▶ Supplied material

Segment Open

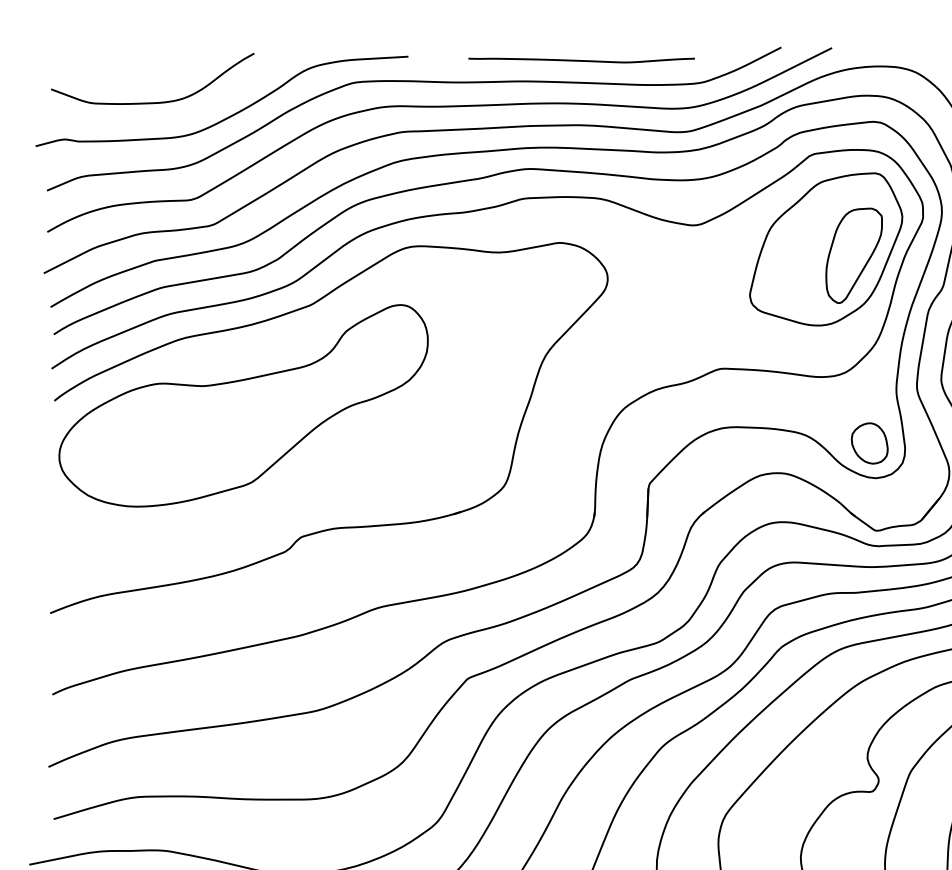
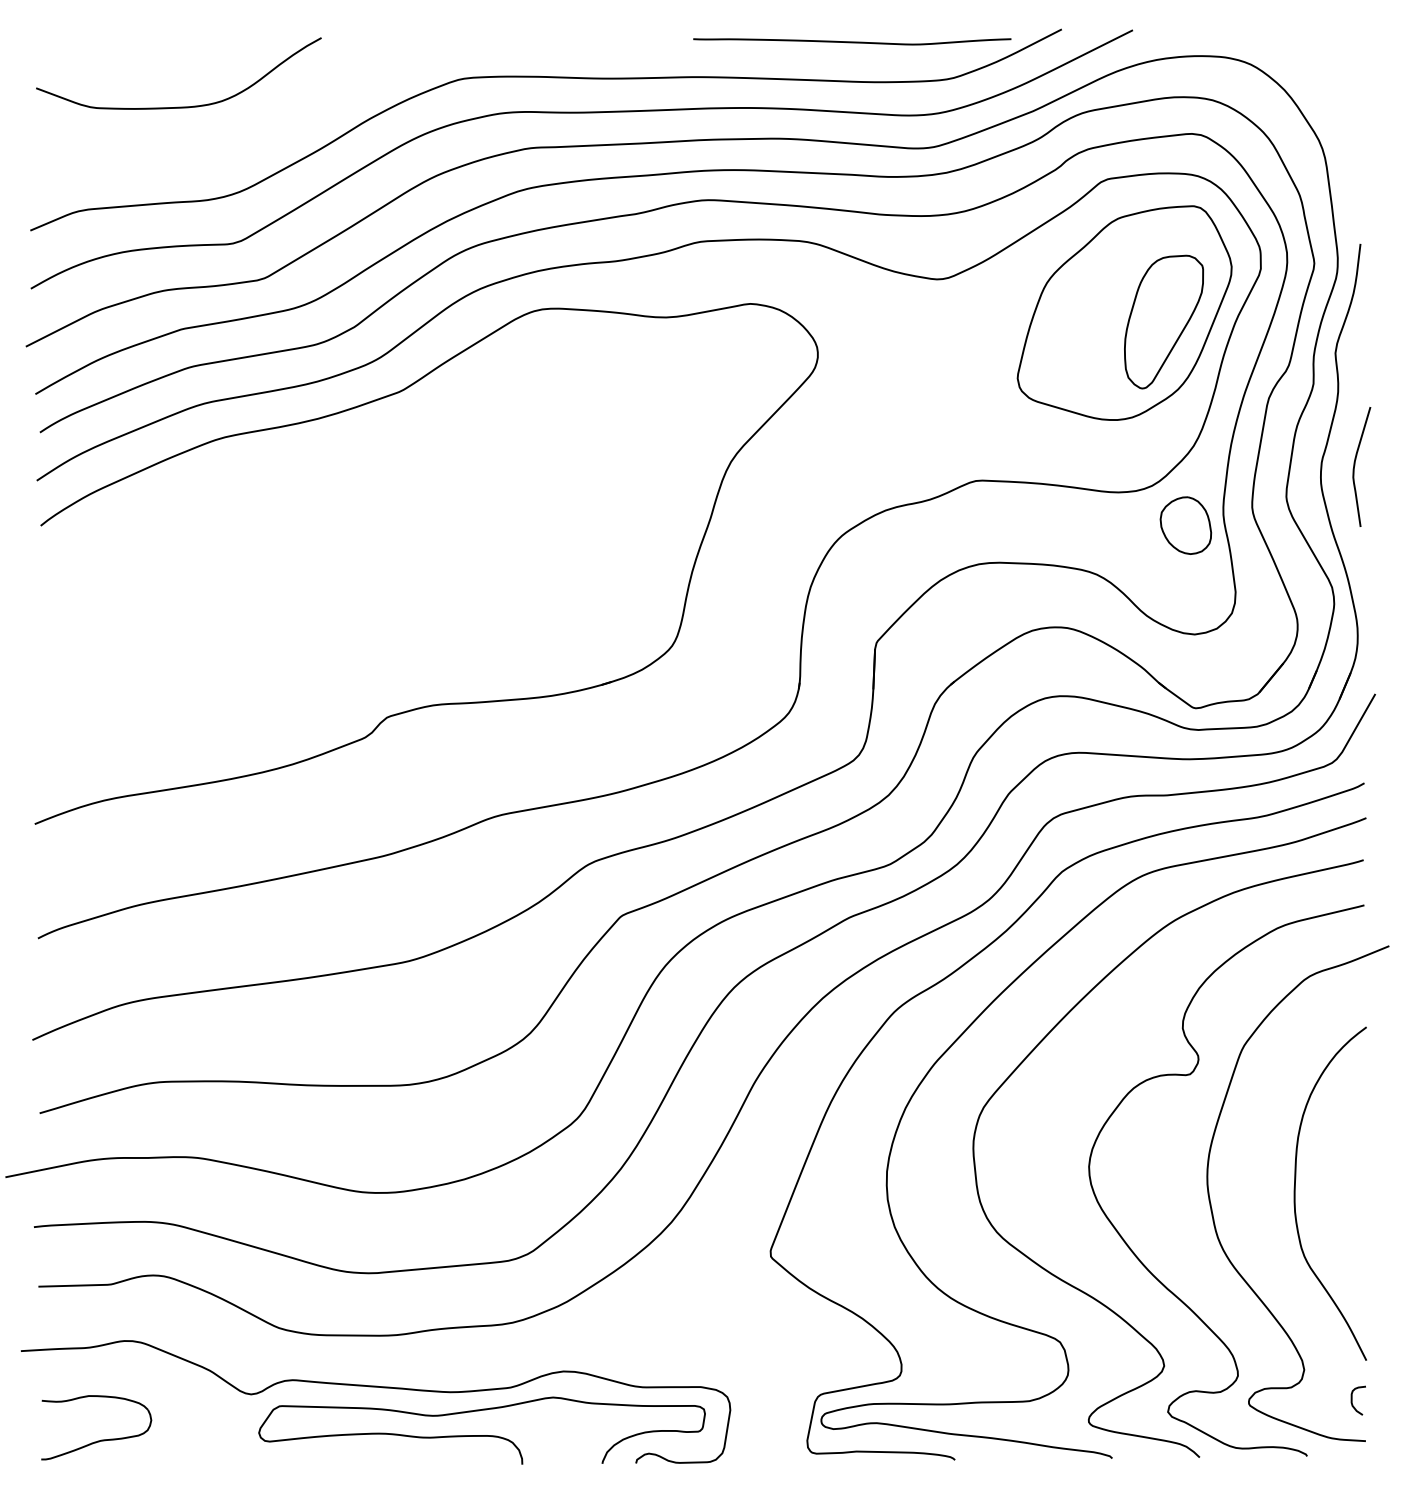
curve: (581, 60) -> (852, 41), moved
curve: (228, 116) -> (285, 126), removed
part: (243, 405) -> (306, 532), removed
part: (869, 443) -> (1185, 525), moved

Segment Closed
Segment Open

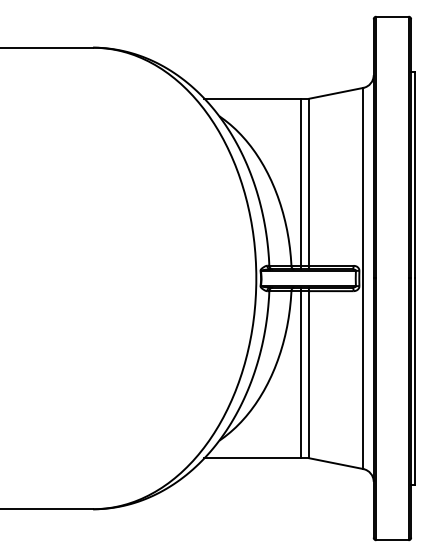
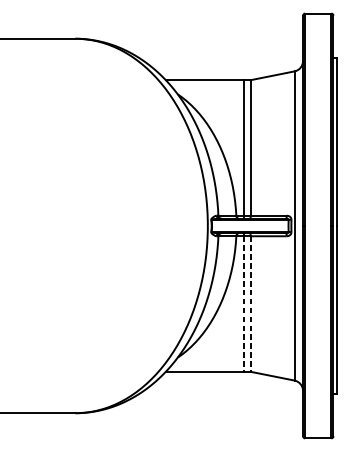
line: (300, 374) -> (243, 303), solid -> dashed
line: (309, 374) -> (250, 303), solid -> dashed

Segment Closed
Segment Open

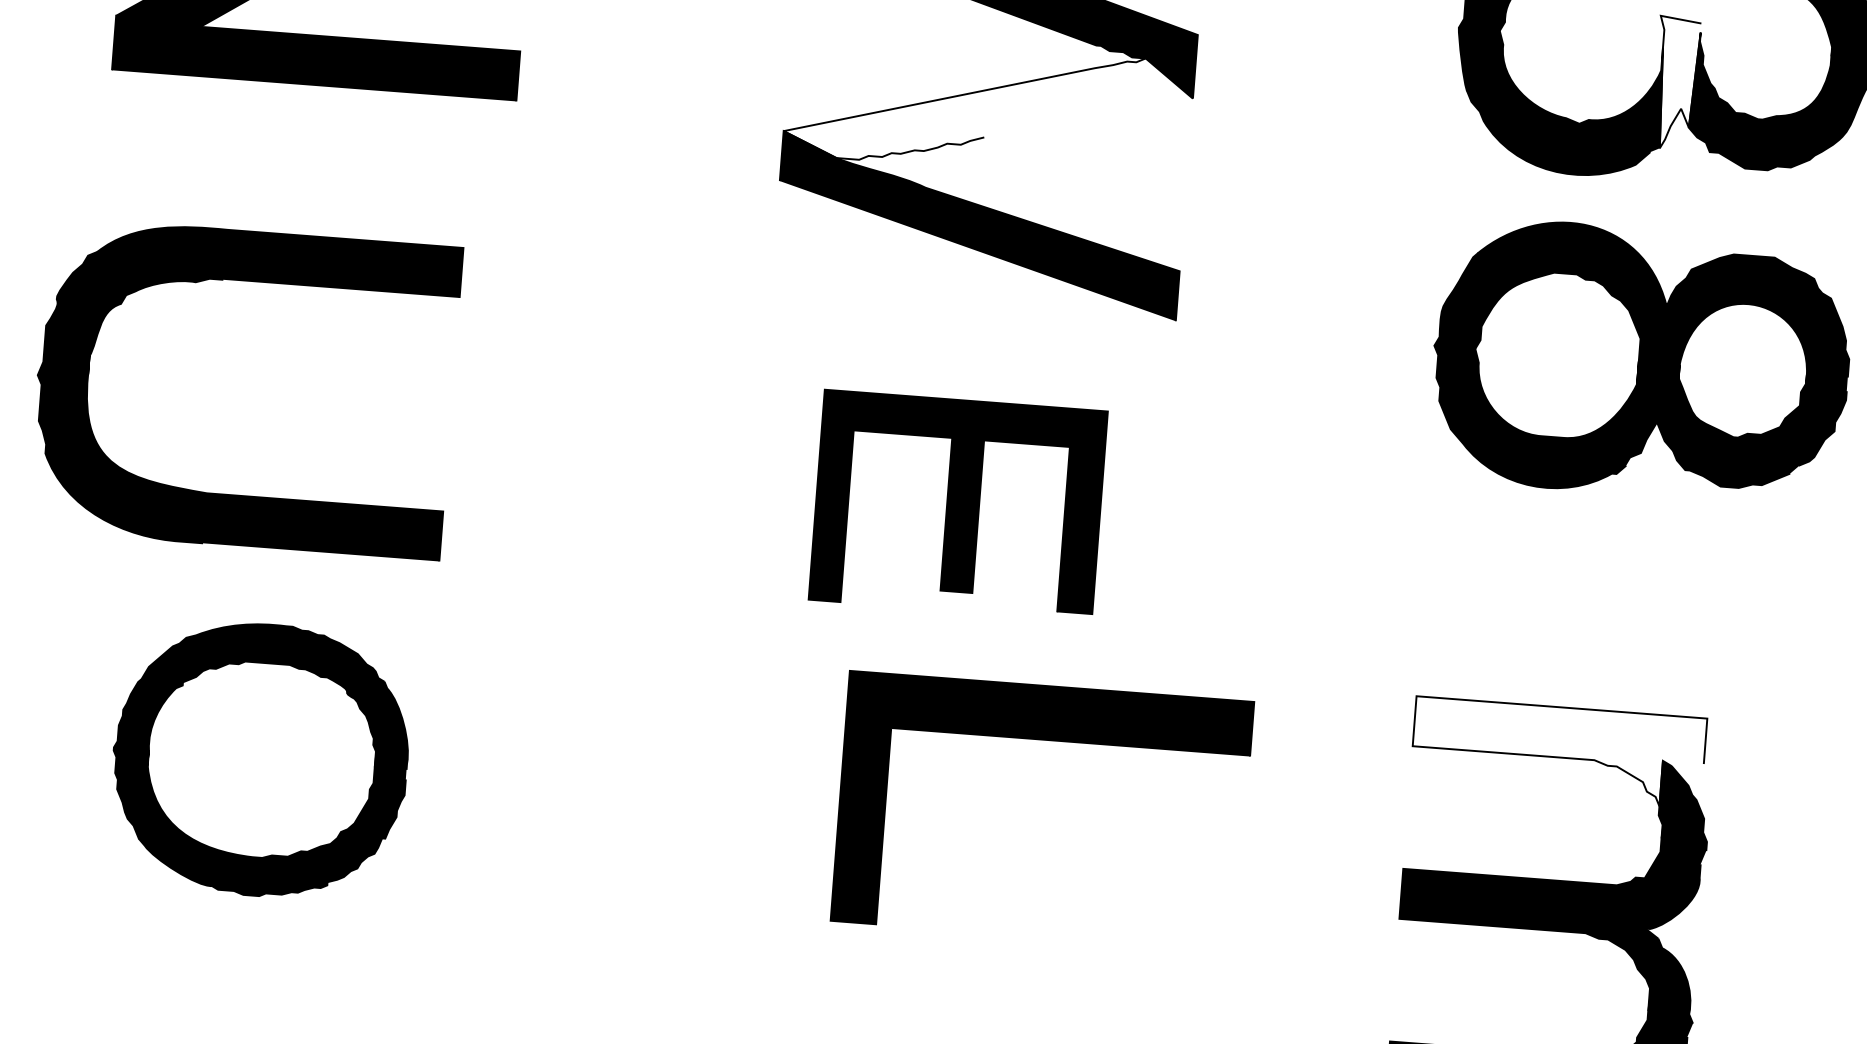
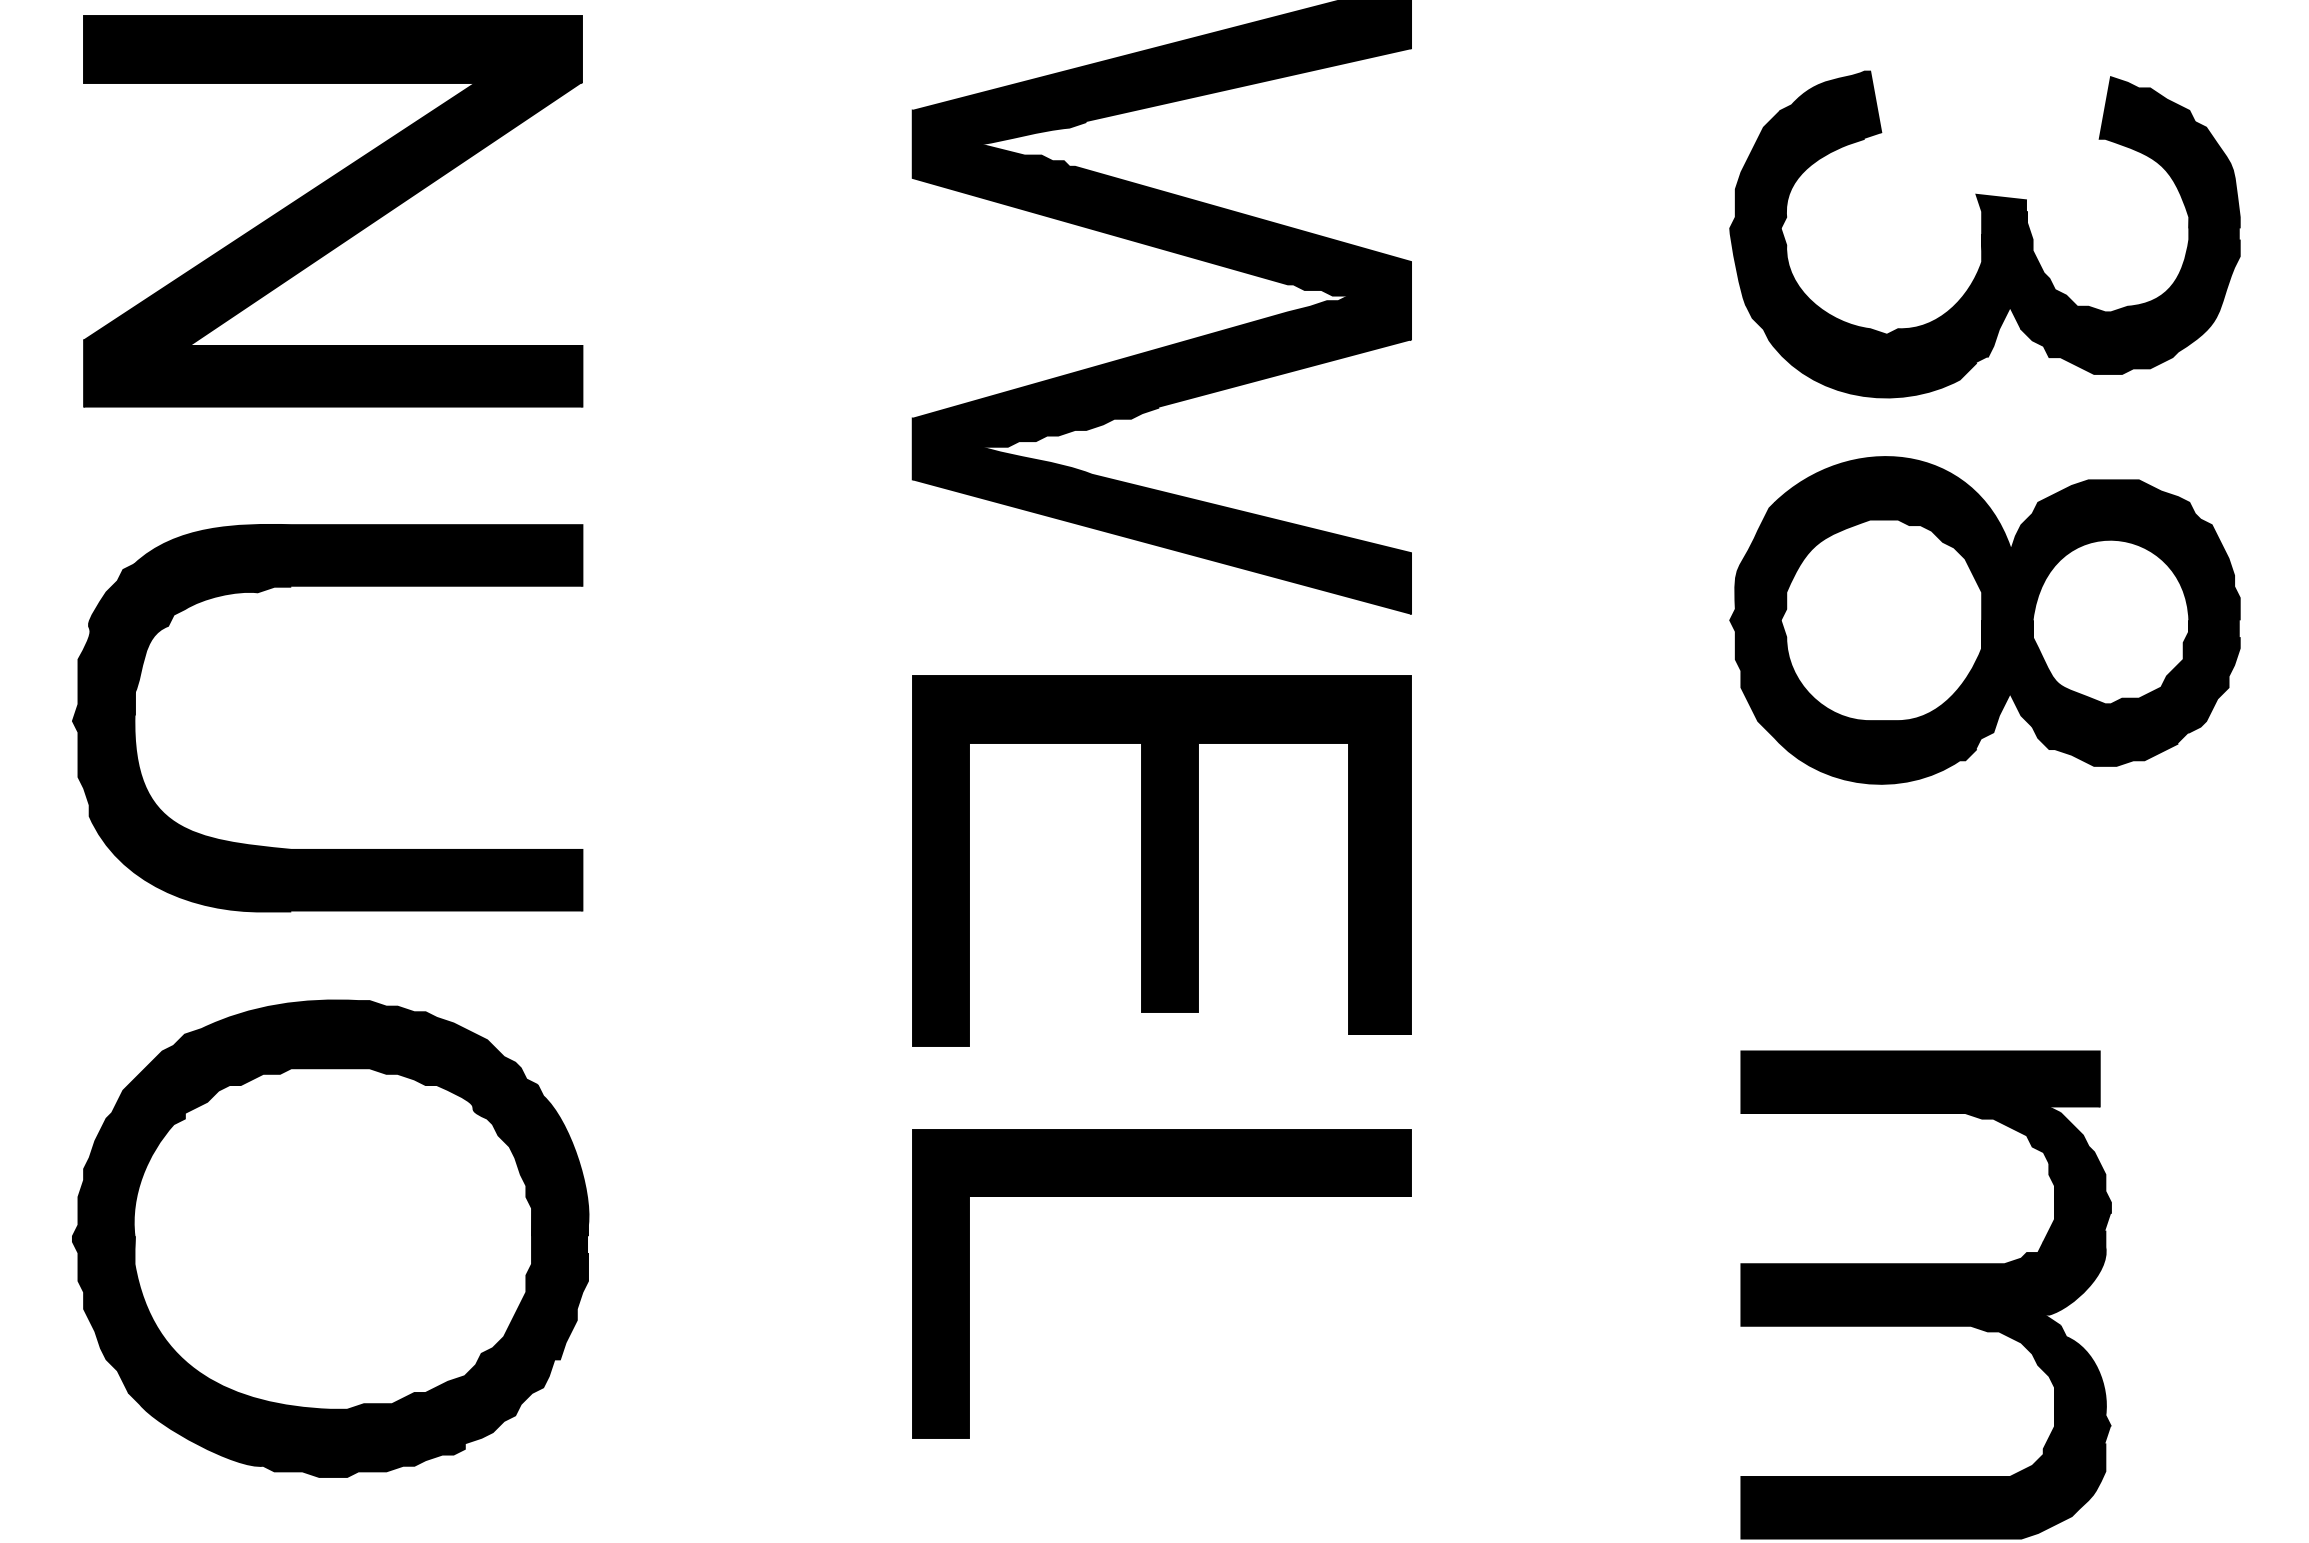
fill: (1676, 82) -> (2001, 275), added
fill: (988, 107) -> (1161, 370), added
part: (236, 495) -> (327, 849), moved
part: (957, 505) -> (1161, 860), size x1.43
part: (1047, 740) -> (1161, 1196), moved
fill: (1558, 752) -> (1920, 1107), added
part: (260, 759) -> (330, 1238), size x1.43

Segment Closed

▶ What the task asks
In the listing above, find the line with "part: (236, 495) -> (327, 849), moved" and the line with "part: (260, 759) -> (330, 1238), size x1.43", then reproduce both and every line between them exactly.

▶ Output of the task
part: (236, 495) -> (327, 849), moved
part: (957, 505) -> (1161, 860), size x1.43
part: (1047, 740) -> (1161, 1196), moved
fill: (1558, 752) -> (1920, 1107), added
part: (260, 759) -> (330, 1238), size x1.43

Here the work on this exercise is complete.